Illinois is in the midst of a severe budget crisis, and Saluki Athletics felt the crunch at a time when revenues from men’s basketball weren’t up to par.
“We’ve weathered probably the most perfect storm from a financial standpoint,” said Mark Scally, chief financial officer for Saluki Athletics. “We’ve had to make some substantial cuts in the things we’ve done.”
The most significant cut came March 1, when Athletic Director Mario Moccia terminated the contract of former coach Chris Lowery, but the cuts began before that. According to the department’s financial records, SIU cut $1.6 million in expenses from this year’s budget to overcome an expected revenue loss of $674,453 from last year.
“We budget our money centrally, so basketball revenue helps support (other sports),” Scally said. “So when the revenue’s down, the money’s got to come from somewhere.”
Men’s basketball ticket sales accounted for 61 percent of SIU’s overall ticket sales in 2011, and Scally said around 30 percent of the remaining money was from football tickets. The remainder came from volleyball, softball and women’s basketball, the only other sports that sell tickets.
But sales have been down for both men’s basketball and football in the fiscal year 2012. Men’s basketball ticket sales accounted for $788,085 this season, a 37-percent decrease from how much they made the season following SIU’s Sweet 16 run in 2007.
“Everything’s easier when you have money,” Scally said. “At our peak, we weren’t faced with some of the statewide budget cuts and some of the other issues we’ve had.”
Moccia is declining all interview requests until a new men’s basketball coach is hired, but he said March 1 the decline in ticket sales and donations to the athletic scholarship fund was a large part of the decision to fire Lowery.
“If we’re going to lose $500,000 worth of ticket sales, there’s a point where we can’t go any lower,” Scally said. “It also spills into our sponsorship contracts. When you have a basketball game with decreased attendance, the value of the advertising that might be done is lower.”

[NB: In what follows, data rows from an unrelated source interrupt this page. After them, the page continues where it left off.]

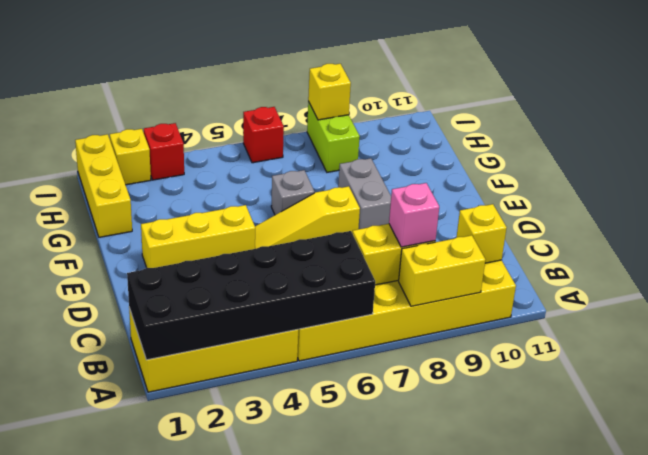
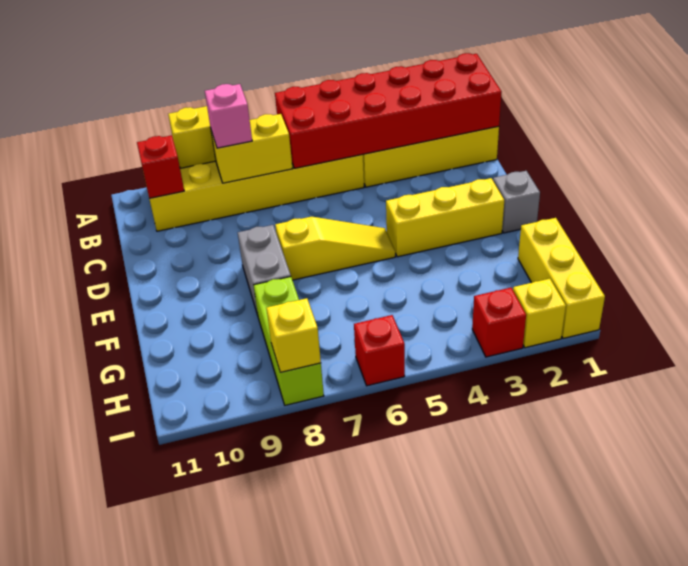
black brick A1:B6 level 2 -> red brick A1:B6 level 2
yellow brick B10 level 2 -> red brick B10 level 2
grey brick F6 level 1 -> grey brick E1 level 1
lime brick H8:I8 level 1 -> lime brick G8:I8 level 1

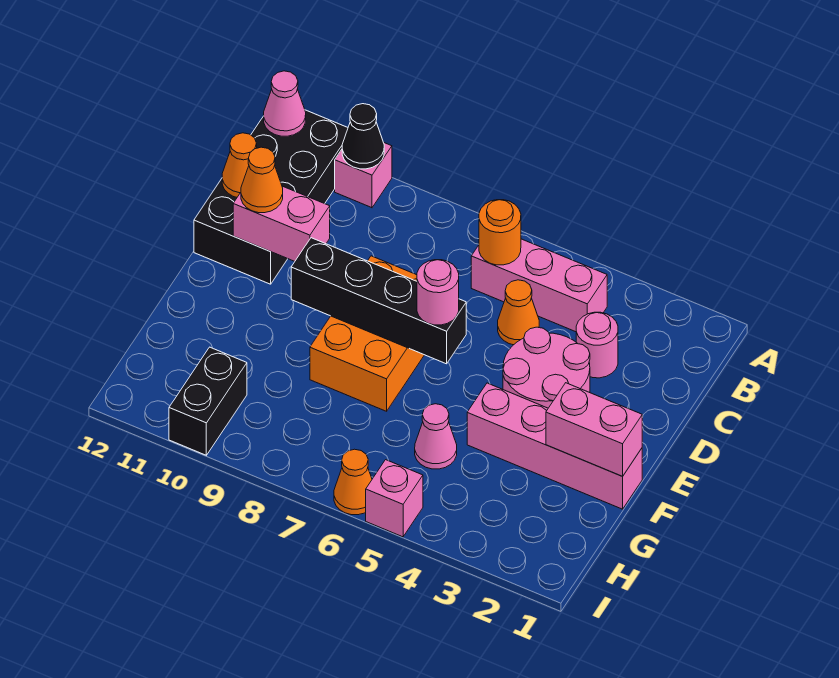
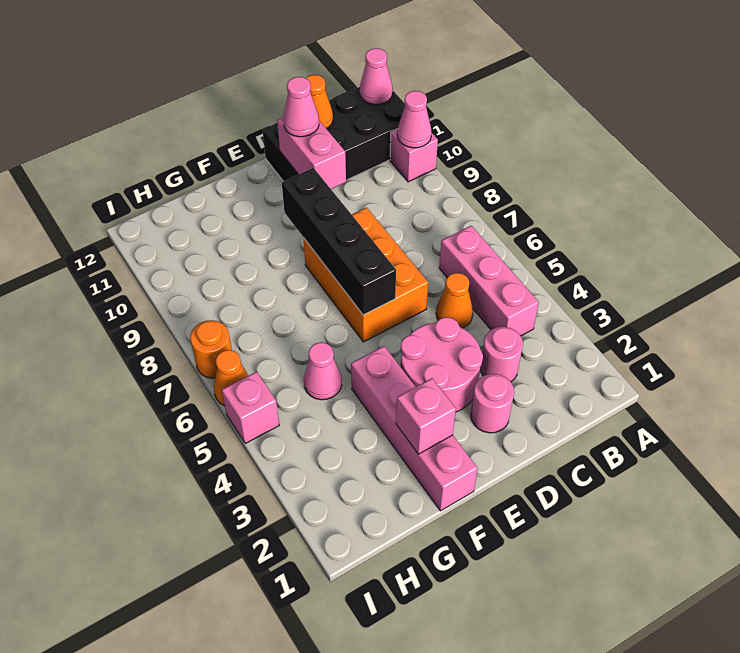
black cone A10 level 2 -> pink cone A10 level 2
orange round brick B6 level 2 -> orange round brick I7 level 1
orange brick D7:F8 level 1 -> orange brick D6:E8 level 1
orange cone D11 level 3 -> pink cone D11 level 3
pink round brick E6 level 3 -> pink round brick D2 level 1
pink brick F1:F2 level 2 -> pink brick F2 level 2
black brick H10:I10 level 1 -> none

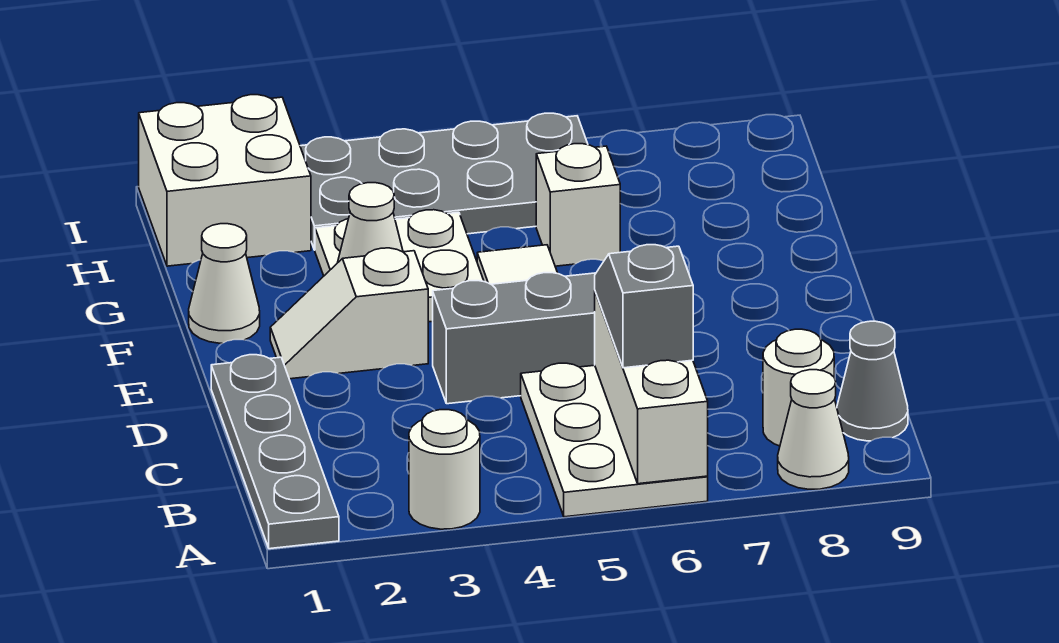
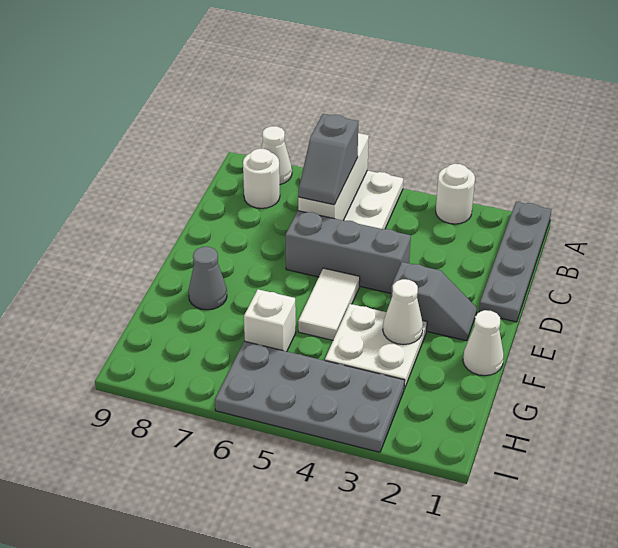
grey cone B9 level 1 -> grey cone F8 level 1
white slope E2:E3 level 1 top 3 -> grey slope E2:E3 level 1 top 3
white brick H1:I2 level 1 -> none

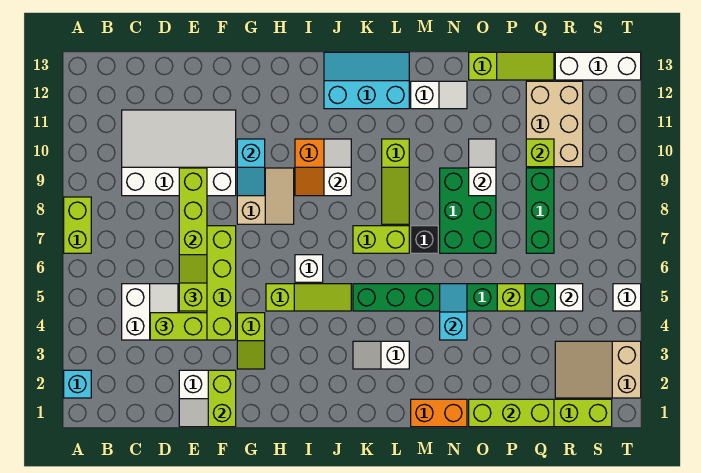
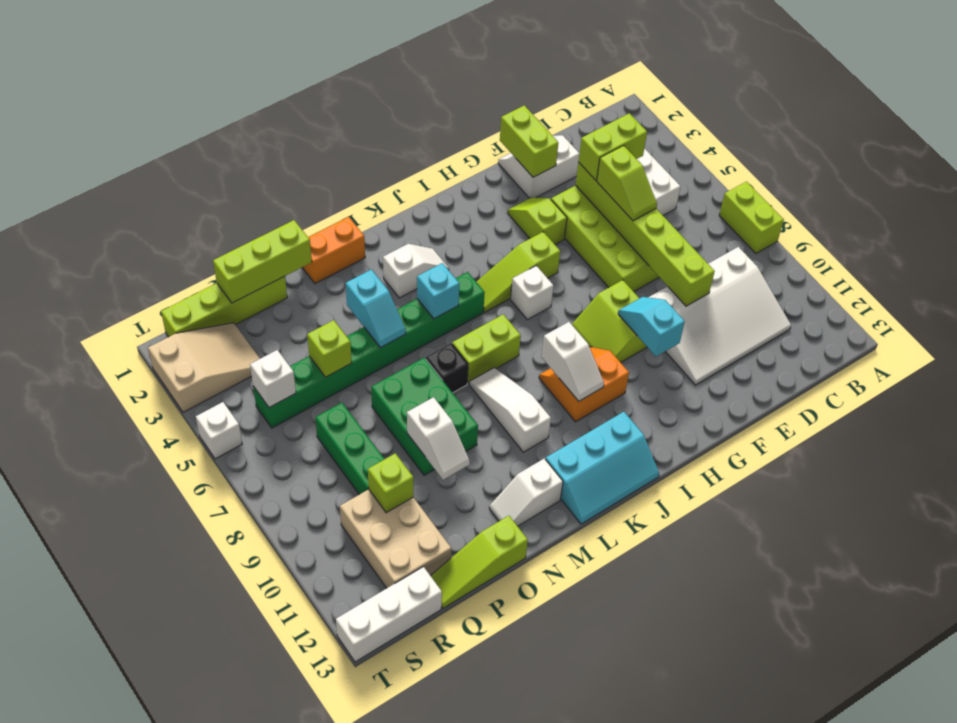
cyan brick A2 level 1 -> cyan brick L5 level 2
tan slope G8:H9 level 1 top G -> lime slope G8:H9 level 1 top G
lime slope L8:L10 level 1 top 10 -> white slope L8:L10 level 1 top 10

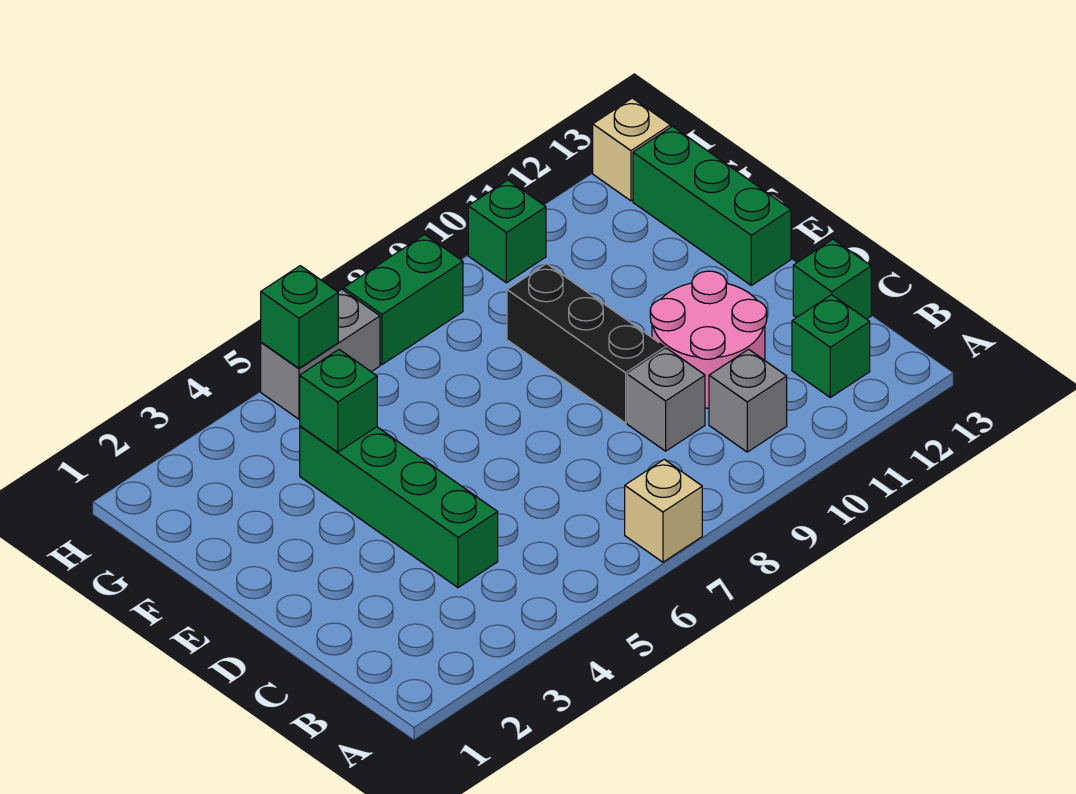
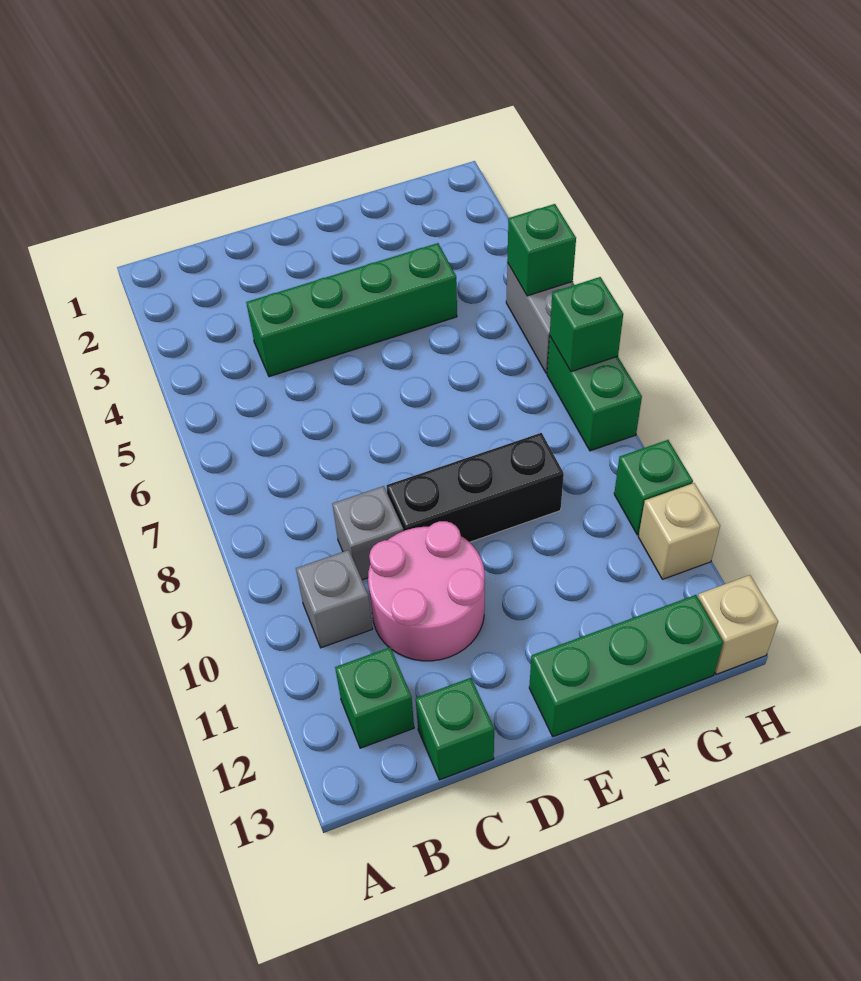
tan brick A7 level 1 -> tan brick H11 level 1
green brick F4 level 2 -> green brick H7 level 2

Scally said he expects a 50 percent decrease in royalties from 2011, even though money from sponsorships and advertising has gone up every year since 2007, when Saluki Athletics partnered with Learfield Sports to handle their multimedia rights.
Scally said the department is doing several things to cut costs in the wake of declining tickets sales from men’s basketball and football this season, such as going paperless with forms in the office and cutting down usage of university vehicles.
There was also a budgeted $500,000 cut into the amount the Athletic Department spends on scholarships for 2012, which Scally said was a rising cost because of tuition increases.
“There’s been budget cuts all across campus, so at the same time some of the similar decreases that I’ve seen in ticket sales, I’ve seen in student fee income when enrollment’s down,” Scally said. “So I wouldn’t say that basketball is the only place where we’re struggling.”
Scally said the revenue losses won’t affect how the Athletic Department moves forward with projects such as Saluki Way and the new track facility. The student athletic fee went up 258 percent in six years to pay for both projects, Scally said, along with $3,571,740 in earmarked contributions, mostly for Saluki Way.
“Saluki Way hasn’t really taken away any operational money from the other things that we’re doing,” Scally said.
The Athletic Department has beefed up its efforts to schedule away games at bigger schools for football and basketball in an effort to pull in more revenue, Scally said, because the bigger schools pay SIU more money to come to their stadiums.
Scally said there was no sweeter feeling than walking away Sept. 16, 2006, from a 35-28 win over Indiana University’s football team with a $500,000 check from the school.
The Athletic Department’s official numbers from the 2012 fiscal year won’t be released until January, Scally said.